Birdscapes: News from International Habitat Conservation Partnerships

Species at Risk


Wood Storks Grope for Wetlands
by Susan D. Jewell, U.S. Fish and Wildlife Service

They'll eat fish, amphibians, reptiles, crustaceans, mammals, birds, and arthropods—alive or dead, day or night—in roadside ditches, pristine Everglades marshes, cow ponds, cypress swamps, golf course water traps, and estuaries. So, with all those opportunities for success, why is the wood stork listed as endangered in the United States?

It took poaching in breeding colonies from Texas to South Carolina a hundred years ago, followed by a century of draining, pumping, rerouting, and polluting the surface water on their habitats, topped off with a generous dose of development. While there are no good estimates of stork numbers before the pressures began, the population in the 1930s was estimated at 15,000 to 20,000 pairs. By the early 1980s, the stork population in the United States had declined to around 5,000 nesting pairs, and its breeding range had shrunk to Florida, Georgia, and South Carolina. The bird was listed in February 1984.

Nesting initiates in southern Florida around December and in northern Florida, Georgia, and South Carolina around March. Nesting habitat is versatile, from low-lying mangroves to stately bald-cypresses. The birds' foraging habitat requirements are simple: relatively calm, shallow water (2 to 16 inches deep) with little aquatic vegetation.

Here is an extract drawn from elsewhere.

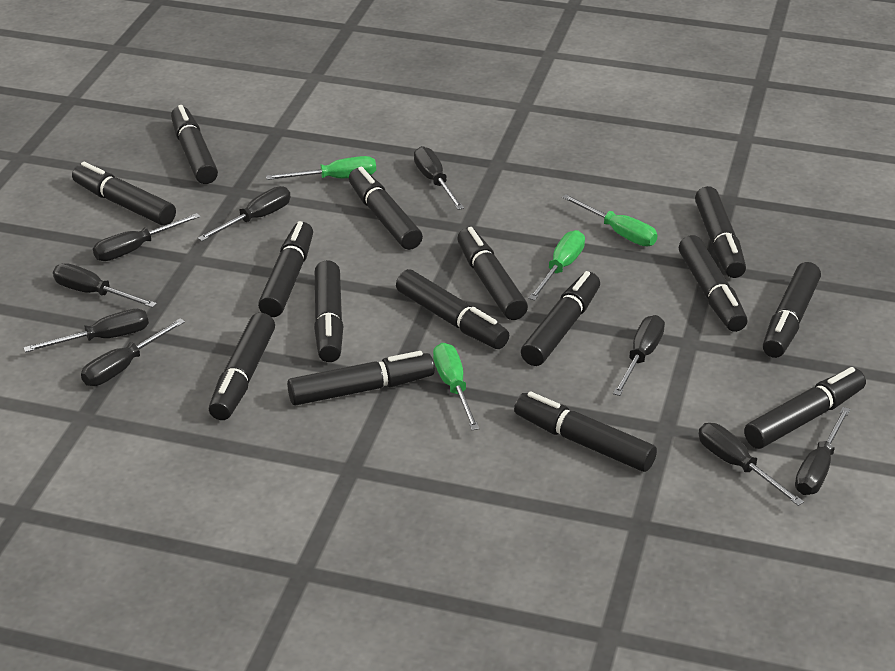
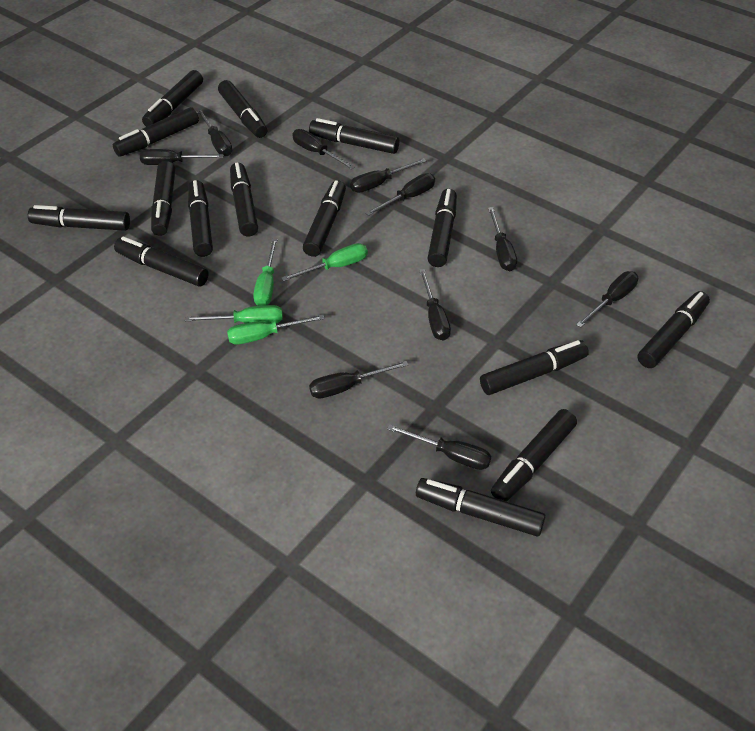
black screwdriver: 9 -> 10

The water can even be murky, because a common method of foraging is by groping. The stork swirls its long bill, slightly agape, back and forth through the water and snaps it shut instantly upon touching a prey item. This tactolocation technique allows the bird to forage at night.

As versatile as their foraging habits may be, there are limits. Wood storks are soaring and gliding birds, depending on thermals to stay aloft using minimal energy. They can range great distances, often as far as 60 miles or more daily, from their roosts or nesting colonies to locate food, but the farther they have to search for food, the less time they have to feed.

Particularly in their former stronghold of south Florida, storks depend on slowly decreasing water levels for feeding during the nesting season. Under natural conditions, water levels start dropping at the start of the dry season around November, when rainfall decreases and evapotranspiration is still high. Groping becomes more efficient as aquatic prey species concentrate in the remaining water. Conditions have not been natural, and therein lies the problem. Surface water has been manipulated to such an extent in Florida, for example, that the stork's requisite wetland conditions have, for the most part, been lost.

However, with the ecosystem restoration occurring in the Florida Everglades and Big Cypress, there is good news on the horizon. Downlisting to threatened status is moving closer to reality. The stork's recovery plan calls for an average of 6,000 nesting pairs and an annual regional productivity of at least 1.5 chicks per nest per year over a 3-year period. Survey numbers, which are incomplete for Florida due to lack of funding, hint that the number of breeding adults needed probably has been reached. All that is needed now is for surveys to show those birds nesting successfully 3 years in a row.